I am working on a sample data containing several papers, the topics they belong to, and the publication years of those papers, it looks like this:
| paper_id | topic | pub_year |
|---|---|---|
| 2031361154 | 0 | 1998 |
| 2088633475 | 1 | 1995 |
| 1987003396 | 2 | 1995 |
| 2246118404 | 3 | 1992 |
| 2017547909 | 1 | 1996 |
| 2032449907 | 4 | 1993 |
| 2053684599 | 0 | 1991 |
| 1968369145 | 1 | 1997 |
| 2160198778 | 4 | 1997 |
| 2026639487 | 3 | 1991 |
I am trying to reshuffle the publication years of those papers (keep the number of papers in each topic and published in each year constant) as preparation for a null model. If without constraints, this can be done simples by np.random.permutation. An example table after reshuffling the publication year is like this:
| paper_id | topic | reshuffled_pub_year |
|---|---|---|
| 2031361154 | 0 | 1998 |
| 2088633475 | 1 | 1997 |
| 1987003396 | 2 | 1995 |
| 2246118404 | 3 | 1992 |
| 2017547909 | 1 | 1996 |
| 2032449907 | 4 | 1993 |
| 2053684599 | 0 | 1991 |
| 1968369145 | 1 | 1997 |
| 2160198778 | 4 | 1995 |
| 2026639487 | 3 | 1991 |
But I want to ensure that the reshuffled years of those papers stay inside the period of the corresponding topics. For example, in the first table, there are papers about topic 1 published only in 1995, 1996, and 1997, so the reshuffled years of all papers about topic 1 stay the period from 1995 to 1997. Similarly, topic 0 in [1991,1998], topic 2 in [1995], topic 3 in [1991,1992] and topic 4 in [1993,1997]. But in the second table, the reshuffled publication year of paper 2246118404 is 1998, as this paper is about topic 3, the year can only be 1991 or 1992. So I need to specify the constraints during the reshuffle.

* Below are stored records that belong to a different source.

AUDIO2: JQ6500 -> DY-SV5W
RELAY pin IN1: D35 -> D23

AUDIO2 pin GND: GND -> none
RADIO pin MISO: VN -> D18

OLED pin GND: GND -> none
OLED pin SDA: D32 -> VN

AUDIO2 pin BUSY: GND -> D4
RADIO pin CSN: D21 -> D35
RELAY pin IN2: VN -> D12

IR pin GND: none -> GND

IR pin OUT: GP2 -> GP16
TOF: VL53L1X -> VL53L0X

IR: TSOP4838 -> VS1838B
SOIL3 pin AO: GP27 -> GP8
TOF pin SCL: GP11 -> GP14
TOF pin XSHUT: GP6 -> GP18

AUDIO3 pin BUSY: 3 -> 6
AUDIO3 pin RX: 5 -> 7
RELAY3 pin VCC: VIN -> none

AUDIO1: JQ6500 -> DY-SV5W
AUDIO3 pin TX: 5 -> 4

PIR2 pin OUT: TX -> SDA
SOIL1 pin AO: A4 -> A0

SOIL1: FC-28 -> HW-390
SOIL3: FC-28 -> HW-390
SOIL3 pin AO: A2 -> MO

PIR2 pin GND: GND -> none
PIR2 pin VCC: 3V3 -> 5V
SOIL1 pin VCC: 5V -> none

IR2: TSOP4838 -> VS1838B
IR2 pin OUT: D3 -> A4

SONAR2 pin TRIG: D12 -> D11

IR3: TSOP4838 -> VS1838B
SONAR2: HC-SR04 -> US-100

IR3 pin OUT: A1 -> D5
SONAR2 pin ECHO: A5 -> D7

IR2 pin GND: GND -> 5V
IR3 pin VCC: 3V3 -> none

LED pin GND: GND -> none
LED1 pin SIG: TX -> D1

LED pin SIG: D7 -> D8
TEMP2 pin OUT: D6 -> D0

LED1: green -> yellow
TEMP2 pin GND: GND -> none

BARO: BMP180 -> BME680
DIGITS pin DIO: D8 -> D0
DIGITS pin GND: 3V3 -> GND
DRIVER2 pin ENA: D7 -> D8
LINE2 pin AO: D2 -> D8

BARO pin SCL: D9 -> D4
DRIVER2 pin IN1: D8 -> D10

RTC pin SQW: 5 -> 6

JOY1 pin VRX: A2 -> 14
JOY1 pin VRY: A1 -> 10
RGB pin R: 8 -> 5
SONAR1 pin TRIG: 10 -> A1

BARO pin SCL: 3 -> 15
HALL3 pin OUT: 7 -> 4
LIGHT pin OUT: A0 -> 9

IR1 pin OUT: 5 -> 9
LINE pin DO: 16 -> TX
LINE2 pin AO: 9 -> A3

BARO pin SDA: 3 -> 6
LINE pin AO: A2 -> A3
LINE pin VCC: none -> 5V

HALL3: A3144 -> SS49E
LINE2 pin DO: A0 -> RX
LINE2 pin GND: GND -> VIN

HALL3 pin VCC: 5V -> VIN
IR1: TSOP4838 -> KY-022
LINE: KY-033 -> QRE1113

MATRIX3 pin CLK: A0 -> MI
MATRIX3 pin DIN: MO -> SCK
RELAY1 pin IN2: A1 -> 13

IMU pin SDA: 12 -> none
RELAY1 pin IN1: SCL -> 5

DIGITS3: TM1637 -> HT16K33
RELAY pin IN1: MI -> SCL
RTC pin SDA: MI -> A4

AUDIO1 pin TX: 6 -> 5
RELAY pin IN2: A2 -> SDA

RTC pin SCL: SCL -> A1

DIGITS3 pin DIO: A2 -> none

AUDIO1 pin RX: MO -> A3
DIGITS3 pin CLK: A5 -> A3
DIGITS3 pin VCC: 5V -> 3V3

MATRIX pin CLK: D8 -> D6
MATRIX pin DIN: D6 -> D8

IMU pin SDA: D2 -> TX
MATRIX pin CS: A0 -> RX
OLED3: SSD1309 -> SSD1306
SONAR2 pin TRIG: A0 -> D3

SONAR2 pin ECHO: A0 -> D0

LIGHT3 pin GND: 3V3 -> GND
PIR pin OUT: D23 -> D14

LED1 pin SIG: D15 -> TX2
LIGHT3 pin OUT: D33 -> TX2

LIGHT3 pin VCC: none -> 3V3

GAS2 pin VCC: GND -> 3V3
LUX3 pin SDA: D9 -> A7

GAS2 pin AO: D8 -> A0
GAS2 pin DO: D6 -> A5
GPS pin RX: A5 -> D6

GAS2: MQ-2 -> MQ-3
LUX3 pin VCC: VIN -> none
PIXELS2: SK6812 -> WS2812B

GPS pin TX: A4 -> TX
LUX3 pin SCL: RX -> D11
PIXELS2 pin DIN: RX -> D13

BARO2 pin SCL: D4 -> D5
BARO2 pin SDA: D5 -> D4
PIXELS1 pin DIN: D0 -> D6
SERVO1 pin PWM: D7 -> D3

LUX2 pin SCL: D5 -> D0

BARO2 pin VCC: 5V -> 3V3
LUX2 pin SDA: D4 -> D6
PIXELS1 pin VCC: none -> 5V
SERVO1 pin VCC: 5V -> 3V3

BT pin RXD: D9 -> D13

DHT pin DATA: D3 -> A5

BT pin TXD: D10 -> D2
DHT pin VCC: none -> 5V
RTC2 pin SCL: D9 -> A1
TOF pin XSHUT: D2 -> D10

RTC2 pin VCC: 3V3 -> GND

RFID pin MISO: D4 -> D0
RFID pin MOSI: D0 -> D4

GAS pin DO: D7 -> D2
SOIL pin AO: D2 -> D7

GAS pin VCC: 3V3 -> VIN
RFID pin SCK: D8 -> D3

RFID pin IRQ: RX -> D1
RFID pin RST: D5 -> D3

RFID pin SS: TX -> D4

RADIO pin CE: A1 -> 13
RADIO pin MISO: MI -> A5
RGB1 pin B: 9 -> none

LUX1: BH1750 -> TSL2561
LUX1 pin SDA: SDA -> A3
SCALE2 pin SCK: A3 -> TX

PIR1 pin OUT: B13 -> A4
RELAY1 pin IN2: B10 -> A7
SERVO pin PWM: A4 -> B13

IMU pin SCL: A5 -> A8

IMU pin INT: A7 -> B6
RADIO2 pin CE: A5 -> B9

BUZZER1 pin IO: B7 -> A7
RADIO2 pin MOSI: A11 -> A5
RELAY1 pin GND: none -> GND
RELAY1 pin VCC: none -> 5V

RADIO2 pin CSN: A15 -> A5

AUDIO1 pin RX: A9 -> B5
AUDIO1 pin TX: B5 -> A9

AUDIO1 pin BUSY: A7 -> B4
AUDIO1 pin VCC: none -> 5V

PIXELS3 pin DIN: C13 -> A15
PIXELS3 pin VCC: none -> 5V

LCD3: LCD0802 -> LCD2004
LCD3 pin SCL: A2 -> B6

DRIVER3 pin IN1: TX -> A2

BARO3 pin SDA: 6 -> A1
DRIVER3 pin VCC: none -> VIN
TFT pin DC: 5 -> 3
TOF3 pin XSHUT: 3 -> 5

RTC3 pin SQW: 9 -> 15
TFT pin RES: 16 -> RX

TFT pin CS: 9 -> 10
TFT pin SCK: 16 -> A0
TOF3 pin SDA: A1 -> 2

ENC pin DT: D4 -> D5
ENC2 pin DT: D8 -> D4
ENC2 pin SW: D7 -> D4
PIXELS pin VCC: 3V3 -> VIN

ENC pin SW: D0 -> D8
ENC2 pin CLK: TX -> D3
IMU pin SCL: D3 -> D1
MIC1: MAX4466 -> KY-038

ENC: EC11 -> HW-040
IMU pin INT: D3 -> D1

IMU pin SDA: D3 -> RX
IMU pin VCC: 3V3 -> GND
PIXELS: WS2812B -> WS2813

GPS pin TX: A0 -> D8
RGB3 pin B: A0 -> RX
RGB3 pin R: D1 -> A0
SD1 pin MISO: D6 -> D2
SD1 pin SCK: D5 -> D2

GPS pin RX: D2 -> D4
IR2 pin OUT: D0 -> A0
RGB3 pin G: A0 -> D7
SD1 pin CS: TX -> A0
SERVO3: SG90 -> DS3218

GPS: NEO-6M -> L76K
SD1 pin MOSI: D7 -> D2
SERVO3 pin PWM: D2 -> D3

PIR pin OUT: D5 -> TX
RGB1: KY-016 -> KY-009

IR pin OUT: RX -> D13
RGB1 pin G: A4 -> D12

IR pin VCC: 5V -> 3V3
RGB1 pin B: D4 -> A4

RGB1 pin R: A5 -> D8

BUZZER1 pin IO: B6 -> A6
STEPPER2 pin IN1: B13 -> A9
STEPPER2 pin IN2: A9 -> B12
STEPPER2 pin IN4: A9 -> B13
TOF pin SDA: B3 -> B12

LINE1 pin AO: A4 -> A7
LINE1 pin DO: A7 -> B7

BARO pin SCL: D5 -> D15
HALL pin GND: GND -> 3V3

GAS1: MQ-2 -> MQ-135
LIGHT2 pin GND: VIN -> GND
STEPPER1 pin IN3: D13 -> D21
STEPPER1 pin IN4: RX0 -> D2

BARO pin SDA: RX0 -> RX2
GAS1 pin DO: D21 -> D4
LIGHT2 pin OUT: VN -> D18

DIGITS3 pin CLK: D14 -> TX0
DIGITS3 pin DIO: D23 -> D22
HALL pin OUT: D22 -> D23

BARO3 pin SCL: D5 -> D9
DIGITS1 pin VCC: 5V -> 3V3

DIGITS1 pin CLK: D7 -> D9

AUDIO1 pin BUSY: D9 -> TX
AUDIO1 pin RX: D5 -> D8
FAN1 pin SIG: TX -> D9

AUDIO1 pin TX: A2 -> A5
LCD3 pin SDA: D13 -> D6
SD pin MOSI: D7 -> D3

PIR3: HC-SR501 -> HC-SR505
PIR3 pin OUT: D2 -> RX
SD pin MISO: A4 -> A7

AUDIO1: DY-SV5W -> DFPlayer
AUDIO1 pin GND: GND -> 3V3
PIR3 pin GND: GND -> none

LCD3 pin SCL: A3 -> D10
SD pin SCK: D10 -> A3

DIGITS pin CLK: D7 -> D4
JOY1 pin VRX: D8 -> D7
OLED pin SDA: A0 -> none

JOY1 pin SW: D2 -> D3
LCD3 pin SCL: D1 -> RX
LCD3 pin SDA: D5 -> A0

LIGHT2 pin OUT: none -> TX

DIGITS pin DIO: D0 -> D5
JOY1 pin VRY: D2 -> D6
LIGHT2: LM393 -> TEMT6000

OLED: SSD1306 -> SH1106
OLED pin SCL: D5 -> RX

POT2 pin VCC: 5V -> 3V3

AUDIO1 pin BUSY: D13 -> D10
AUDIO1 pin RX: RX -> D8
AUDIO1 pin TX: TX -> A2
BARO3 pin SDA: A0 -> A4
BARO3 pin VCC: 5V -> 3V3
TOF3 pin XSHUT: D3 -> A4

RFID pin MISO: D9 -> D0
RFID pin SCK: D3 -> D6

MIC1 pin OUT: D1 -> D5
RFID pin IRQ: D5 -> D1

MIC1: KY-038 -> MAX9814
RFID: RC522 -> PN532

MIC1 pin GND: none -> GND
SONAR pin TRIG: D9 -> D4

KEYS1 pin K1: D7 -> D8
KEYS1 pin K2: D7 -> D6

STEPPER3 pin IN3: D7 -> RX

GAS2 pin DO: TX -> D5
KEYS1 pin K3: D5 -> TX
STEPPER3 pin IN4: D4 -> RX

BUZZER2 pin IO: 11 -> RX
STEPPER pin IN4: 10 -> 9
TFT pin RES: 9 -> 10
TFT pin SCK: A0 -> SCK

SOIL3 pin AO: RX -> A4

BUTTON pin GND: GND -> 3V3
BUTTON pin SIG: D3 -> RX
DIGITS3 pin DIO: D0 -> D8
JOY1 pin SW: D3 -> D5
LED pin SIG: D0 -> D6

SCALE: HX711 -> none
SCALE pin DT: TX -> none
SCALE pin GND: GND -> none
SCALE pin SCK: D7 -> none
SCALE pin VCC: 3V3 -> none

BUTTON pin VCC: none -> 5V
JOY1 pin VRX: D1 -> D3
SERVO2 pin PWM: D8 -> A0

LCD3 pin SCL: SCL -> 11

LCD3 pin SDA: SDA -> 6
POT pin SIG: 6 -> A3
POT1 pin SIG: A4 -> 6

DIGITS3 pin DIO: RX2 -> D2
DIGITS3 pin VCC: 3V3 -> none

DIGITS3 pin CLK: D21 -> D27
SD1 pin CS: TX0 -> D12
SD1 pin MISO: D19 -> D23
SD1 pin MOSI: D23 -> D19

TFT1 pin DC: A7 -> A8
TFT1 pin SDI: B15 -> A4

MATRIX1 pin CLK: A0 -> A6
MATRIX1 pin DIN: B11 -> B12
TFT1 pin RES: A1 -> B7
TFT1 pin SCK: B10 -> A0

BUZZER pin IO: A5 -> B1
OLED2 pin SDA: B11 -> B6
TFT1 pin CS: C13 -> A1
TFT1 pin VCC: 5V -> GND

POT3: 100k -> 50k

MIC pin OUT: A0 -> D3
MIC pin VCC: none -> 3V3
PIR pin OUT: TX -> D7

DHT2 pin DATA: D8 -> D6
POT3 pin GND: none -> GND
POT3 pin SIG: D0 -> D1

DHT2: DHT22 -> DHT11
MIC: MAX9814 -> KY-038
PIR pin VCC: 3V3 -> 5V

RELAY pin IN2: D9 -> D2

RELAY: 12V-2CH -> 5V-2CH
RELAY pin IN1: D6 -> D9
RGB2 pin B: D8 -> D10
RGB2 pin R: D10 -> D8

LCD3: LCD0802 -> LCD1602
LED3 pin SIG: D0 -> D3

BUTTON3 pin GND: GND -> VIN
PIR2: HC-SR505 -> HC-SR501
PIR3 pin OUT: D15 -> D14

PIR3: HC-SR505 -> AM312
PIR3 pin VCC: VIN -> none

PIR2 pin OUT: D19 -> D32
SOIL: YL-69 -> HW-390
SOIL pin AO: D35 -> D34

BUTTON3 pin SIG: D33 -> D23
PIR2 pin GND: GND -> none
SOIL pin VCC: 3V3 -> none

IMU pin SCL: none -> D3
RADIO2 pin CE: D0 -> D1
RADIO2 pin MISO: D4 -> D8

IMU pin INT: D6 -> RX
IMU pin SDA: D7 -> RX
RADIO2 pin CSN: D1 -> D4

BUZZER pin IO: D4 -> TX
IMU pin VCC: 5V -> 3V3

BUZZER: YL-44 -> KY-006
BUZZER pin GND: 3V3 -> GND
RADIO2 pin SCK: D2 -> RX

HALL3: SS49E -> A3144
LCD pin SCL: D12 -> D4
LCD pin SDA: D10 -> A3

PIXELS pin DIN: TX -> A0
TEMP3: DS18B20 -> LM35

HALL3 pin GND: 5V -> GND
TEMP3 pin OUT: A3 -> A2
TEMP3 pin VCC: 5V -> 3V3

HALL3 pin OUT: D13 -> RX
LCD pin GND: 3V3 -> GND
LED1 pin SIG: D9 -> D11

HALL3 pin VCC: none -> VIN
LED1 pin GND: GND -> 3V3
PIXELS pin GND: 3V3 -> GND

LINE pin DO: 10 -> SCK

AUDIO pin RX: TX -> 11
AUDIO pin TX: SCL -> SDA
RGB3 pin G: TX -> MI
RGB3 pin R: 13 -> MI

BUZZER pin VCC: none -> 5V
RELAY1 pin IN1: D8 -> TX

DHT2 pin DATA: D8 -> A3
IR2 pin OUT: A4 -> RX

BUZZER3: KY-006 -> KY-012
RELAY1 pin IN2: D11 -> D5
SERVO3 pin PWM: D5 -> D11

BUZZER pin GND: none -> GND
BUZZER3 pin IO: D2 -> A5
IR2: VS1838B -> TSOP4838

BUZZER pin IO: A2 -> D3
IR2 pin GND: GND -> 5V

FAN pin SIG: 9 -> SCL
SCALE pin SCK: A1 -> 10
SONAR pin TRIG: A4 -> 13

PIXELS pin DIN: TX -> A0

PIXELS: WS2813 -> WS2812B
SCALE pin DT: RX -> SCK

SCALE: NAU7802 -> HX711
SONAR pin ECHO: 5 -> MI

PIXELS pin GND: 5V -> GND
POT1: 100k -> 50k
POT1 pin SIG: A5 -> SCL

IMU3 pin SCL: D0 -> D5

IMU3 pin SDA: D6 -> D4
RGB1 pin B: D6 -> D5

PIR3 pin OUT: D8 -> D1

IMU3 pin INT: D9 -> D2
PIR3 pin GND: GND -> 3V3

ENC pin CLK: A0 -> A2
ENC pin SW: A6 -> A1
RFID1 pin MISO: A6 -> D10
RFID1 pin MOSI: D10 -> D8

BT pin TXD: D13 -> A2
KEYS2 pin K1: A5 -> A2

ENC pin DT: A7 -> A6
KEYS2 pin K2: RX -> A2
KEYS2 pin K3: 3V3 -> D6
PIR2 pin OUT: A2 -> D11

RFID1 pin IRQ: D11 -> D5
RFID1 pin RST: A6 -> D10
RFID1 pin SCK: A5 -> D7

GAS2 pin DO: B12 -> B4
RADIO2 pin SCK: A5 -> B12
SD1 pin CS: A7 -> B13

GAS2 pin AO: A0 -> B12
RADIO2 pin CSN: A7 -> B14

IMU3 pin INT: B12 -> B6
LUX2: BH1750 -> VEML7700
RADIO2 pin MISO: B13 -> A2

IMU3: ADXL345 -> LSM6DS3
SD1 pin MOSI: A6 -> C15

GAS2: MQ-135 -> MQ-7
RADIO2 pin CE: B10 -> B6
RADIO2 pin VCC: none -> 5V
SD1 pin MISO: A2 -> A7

I have searched web pages and papers about this, I think this question can be modeled as a bipartite network degree-preserving randomization with constraints. The two node types in this bipartite network are topic and pub_year and an example network is given as the following figure:
To reshuffle the links in this bipartite network, I tried configuration_model in networkx using python. So I can guarantee the degrees of topics and years (But this is not different from np.random.permutation?). But as far as I know, configuration_model does not accept any constraint. In this example, tp1 has links to y1 and y2. So, in a desired reshuffled network, tp1 cannot have links to y3 and y4. Similarly, no links between (tp2,y4), (tp3,y1/y3), (tp4,y1/y2).
I would like to know if I am going in the right direction, i.e., modeling this task as a bipartite network reshuffle problem. If so, is there any tool that I can use for this task?